1. Le samedi 27 avril 2013 à , par Julian Ovenden :: site

Bonsoir !
Merci de ne pas me confondre avec Jeremy Ovenden. Moi je chante dans Sunday in the Park, et je serais bien incapable de chanter Monteverdi LOL Mais si vous nous avez confondu, c'est flatteur sans doute pour moi

2. Le samedi 27 avril 2013 à , par David Le Marrec

Miséricorde ! Voilà des semaines que je lis partout "Jeremy" - alors qu'il y avait de toute évidence partout écrit "Julian".

Je vous présente mes plus sincères excuses, et je m'empresse de rectifier dans la notule.


et je serais bien incapable de chanter Monteverdi

Pourtant, avec une voix aussi bien 'focalisée' et aussi nette, dans le baroque (Ulysse ?) ou dans le lied, je serais intéressé. Chose rare chez les spécialistes de musiques amplifiées, on perçevait à la fois de la projection et des aigus. Toutes choses qui rendaient crédibles la double compétence.

Merci d'avoir rectifié ma grossière erreur.

3. Le dimanche 28 avril 2013 à , par Ouf1er

J'allais faire la correction, mais vous m'avez devancé. J'en profite pour vous adresser toutes mes félicitations pour votre magnifique prestation dans ce rôle dont on aurait pu penser que Mandy Patinkin serait quasiment indétronable. Vous avez (largement) tenu le pari, scéniquement et vocalement, en évitant de surcroit les manierismes de Patinkin qui, à la réecoute (et surtout aprés l'écoute de la parodie de Forbidden Broadway), deviennent un peu penibles.

Tres content que tu aies aimé, David, autant que moi. J'y étais dimanche dernier (avec, en guise de prologue, un trés réjouissant "Concertôt de 11h" dédié à Sondheim, par des musiciens et chanteurs du CNSM. J'ai adoré ce dispositif en tournettes multiples sur fond de cyclo circulaire, qui donnait une profondeur étonnante au tableau.... Génial aussi ce "panoramique" qui nous fait découvrir, dans la continuité la scéne de baignade sous le pont, et dans l'autre sens, le petit resto bucolique...

C'est marrant, ce 2nd acte parait à beaucoup de gens moins réussi que le 1er. Or, quand on prend la peine de le réécouter, il est bien plus dense qu'il n'y parait : la grande scene du "Putting it together" (dans la galerie) est assez intense et d'une grande richesse musicale, je trouve, ainsi que le finale "move on".

J'ai vu le mois dernier Follies, à Toulon, et c'était aussi une grande reussite pour un chef-d'oeuvre totalement différent dans l'esprit et la forme. On attend maintenant impatiemment la suite des aventures Sondheimesques avec INTO THE WOODS, prévu la saison prochaine, si j'en crois les rumeurs....

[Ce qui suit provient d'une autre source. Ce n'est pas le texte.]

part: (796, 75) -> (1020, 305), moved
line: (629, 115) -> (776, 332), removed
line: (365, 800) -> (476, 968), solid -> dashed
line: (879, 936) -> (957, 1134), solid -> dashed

4. Le lundi 29 avril 2013 à , par malko

Il existe unimport un blu ray du spectacle donné au Lincoln Center pour les quatre-vingt ans de Sondheim qui réunit en sa présence la fine fleur de BROADWAY : Patti Lupone, Bernadette Peters, Elaine Sritch, Donna Murphy ... et offre un florilège plutôt complet de son œuvre.

L'orchestre comme la direction sont anthologiques.

Ces artistes l'ont tous chantés sur scène; cela se voit et s'entend.

Je me figure souvent que l'enthousiasme, l'énergie, le plaisir dispensés et ressentis à Broadway est ce qui s'apparente le plus à ce que devait éprouver le public d'afficionados du lyrique aux siècles derniers.


5. Le mercredi 1 mai 2013 à , par David Le Marrec

@ Ouf 1er :
Oui, j'aimais bien, mais à la scène, j'ai vraiment été conquis, une de mes meilleures soirées de la saison. La baisse d'intensité tient aussi au livret, le principe même d'aller vers un univers plus prosaïque et banal affadit forcément l'impression générale. Mais ça ne s'arrête pas là, à force de réentendre les motifs, il s'émoussent. Et même "Move on", je ne trouve pas ça ultimement inspiré - très beau, mais assez banal dans l'univers du musical, ça ressemble d'ailleurs à beaucoup de choses qui se sont fait depuis (encore plus qu'avant...).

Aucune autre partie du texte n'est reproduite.